Gosh, tell me about it. It took us six months after the wedding to send everything to La Linea, in part because we tried first to go through the London consulate who gave us a real runaround. In the end we just sent it ourselves straight to the Registro in La Linea, and they seemed to accept it just fine. 

I finally reached the Bilbao Extranjeria this afternoon, about :30 before they closed, and the *extremely* kind man spoke to me for about 20 minutes explaining everything I need. He confirmed that I do not in the end need a libro de familia, that a marriage certificate will do just fine (and that the latter doesn't even need to be apostilled, which I stupidly though it did, even though it's from Gibraltar). He then gave me an appointment for exactly when I asked for it, and enquired whether there was anything else I needed. The way I was treated and spoken to seemed almost too good to be true, if many people's horror stories are to be believed.

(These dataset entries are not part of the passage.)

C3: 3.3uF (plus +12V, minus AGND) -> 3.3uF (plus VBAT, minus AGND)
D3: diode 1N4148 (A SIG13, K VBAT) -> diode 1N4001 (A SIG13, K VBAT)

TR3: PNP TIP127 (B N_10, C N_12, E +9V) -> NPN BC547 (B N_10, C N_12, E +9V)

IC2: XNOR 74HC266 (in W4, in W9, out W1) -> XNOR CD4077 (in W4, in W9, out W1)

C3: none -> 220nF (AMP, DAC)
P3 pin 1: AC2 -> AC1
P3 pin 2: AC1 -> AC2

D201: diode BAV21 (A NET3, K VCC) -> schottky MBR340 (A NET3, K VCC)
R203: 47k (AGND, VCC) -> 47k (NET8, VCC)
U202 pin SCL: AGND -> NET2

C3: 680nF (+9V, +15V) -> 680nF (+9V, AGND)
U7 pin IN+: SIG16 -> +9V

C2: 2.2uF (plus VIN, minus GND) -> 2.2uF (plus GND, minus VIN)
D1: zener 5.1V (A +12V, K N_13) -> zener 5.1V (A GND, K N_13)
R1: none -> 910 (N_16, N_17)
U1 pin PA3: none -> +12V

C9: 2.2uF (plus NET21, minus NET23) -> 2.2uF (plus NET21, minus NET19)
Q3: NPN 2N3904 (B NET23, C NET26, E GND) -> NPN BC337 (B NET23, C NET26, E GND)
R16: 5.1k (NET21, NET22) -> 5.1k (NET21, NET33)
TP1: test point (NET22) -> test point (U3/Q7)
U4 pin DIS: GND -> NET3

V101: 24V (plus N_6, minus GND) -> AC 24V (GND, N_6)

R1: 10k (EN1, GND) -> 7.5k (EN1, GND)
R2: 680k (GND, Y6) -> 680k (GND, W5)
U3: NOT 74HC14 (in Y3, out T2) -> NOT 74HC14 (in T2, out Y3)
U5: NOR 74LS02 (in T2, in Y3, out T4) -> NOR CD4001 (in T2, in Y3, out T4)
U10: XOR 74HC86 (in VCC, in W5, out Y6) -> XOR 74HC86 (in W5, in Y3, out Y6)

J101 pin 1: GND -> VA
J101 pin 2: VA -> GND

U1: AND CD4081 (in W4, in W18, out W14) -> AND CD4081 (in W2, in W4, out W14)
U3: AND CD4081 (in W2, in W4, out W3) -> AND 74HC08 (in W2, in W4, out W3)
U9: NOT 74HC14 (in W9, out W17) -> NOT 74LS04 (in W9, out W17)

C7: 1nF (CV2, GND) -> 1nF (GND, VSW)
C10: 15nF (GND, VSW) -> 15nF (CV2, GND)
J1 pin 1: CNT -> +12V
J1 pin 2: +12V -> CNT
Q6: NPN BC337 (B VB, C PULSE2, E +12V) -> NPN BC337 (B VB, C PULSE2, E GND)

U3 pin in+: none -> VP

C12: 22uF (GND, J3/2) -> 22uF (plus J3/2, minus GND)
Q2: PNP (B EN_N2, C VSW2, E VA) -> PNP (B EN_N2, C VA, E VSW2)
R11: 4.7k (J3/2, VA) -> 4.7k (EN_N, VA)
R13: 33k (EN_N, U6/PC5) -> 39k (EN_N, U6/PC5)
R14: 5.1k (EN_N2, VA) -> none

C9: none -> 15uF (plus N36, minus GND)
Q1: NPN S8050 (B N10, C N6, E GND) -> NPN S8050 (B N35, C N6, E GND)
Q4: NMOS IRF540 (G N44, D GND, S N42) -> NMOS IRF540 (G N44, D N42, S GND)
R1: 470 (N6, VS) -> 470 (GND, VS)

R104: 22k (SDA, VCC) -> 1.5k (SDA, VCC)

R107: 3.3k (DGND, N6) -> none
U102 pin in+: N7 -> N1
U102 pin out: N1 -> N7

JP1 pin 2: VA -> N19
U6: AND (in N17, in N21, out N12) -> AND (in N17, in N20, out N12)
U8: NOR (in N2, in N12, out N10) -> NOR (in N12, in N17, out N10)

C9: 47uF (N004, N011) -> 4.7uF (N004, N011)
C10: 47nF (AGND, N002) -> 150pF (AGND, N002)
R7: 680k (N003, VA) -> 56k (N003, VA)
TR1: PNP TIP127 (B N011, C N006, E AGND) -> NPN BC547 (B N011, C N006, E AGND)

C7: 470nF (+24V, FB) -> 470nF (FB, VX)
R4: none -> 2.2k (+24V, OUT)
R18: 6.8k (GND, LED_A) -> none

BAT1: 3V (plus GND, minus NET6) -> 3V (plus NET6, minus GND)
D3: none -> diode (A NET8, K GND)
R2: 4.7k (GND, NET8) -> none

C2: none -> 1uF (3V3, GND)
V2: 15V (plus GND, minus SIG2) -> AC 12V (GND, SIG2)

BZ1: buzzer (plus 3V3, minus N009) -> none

Do you know anything about showing proof of medios de vivir / salary? Looks now like this one might be a sticking point (will start another post about this)…

D


----------



## director1 (Dec 28, 2013)

larryzx said:


> For a non EU citizen obtaining and renewing a Residencia is not exactly straightforward.
> 
> I know a gestor who has given up assisting such applications because they said the goal posts moved so often they were ‘always wrong’.
> 
> ...


Larry – The gestor example is very telling. Thanks, at least I know it's not just ME!


----------



## gus-lopez (Jan 4, 2010)

director1 said:


> I finally reached the Bilbao Extranjeria this afternoon, about :30 before they closed, and the *extremely* kind man spoke to me for about 20 minutes explaining everything I need. He confirmed that I do not in the end need a libro de familia, that a marriage certificate will do just fine (and that the latter doesn't even need to be apostilled, which I stupidly though it did, even though it's from Gibraltar). He then gave me an appointment for exactly when I asked for it, and enquired whether there was anything else I needed. The way I was treated and spoken to seemed almost too good to be true, if many people's horror stories are to be believed.
> 
> D


He was probably the cleaner just waiting to start! :lol:


----------



## director1 (Dec 28, 2013)

liliana80 said:


> Didn't you ask this question a month or two ago? I remember answering something almost exactly the same, anyway. Yes, if you are married to a Spanish citizen you MUST have a SPANISH marriage certificate and libro de familia. You can call the extranjeria and ask them what documents you need, they will tell you that. Because Spain considers Gibraltar to be Spanish territory, you MUST get your libro de familia from La Linea.
> 
> I went through this process recently. It took about 3 months to get the libro de familia from La Linea. My residence was approved in exactly 2 days, and the letter arrived after 2 weeks. The tarjeta takes about 2 weeks to be ready. Plus extra time waiting for each appointment. Since applying for the libro de familia in June, my card should be ready to pick up this week. About 6 months start to finish.


Hey Liliana*–*

Merry Christmas! I've a quick question for you in case you're reading: you said your residence was approved in two days (which is just amazing! so short!) and that the official letter came in two weeks after that. Once the letter came in, what did you have to go do? Did you have to go to the extranjeria and have your fingerprints taken before the card could be issued? It's been a month since my application was submitted, but I'm just wondering what to expect once the letter comes in.

Cheers,
D


----------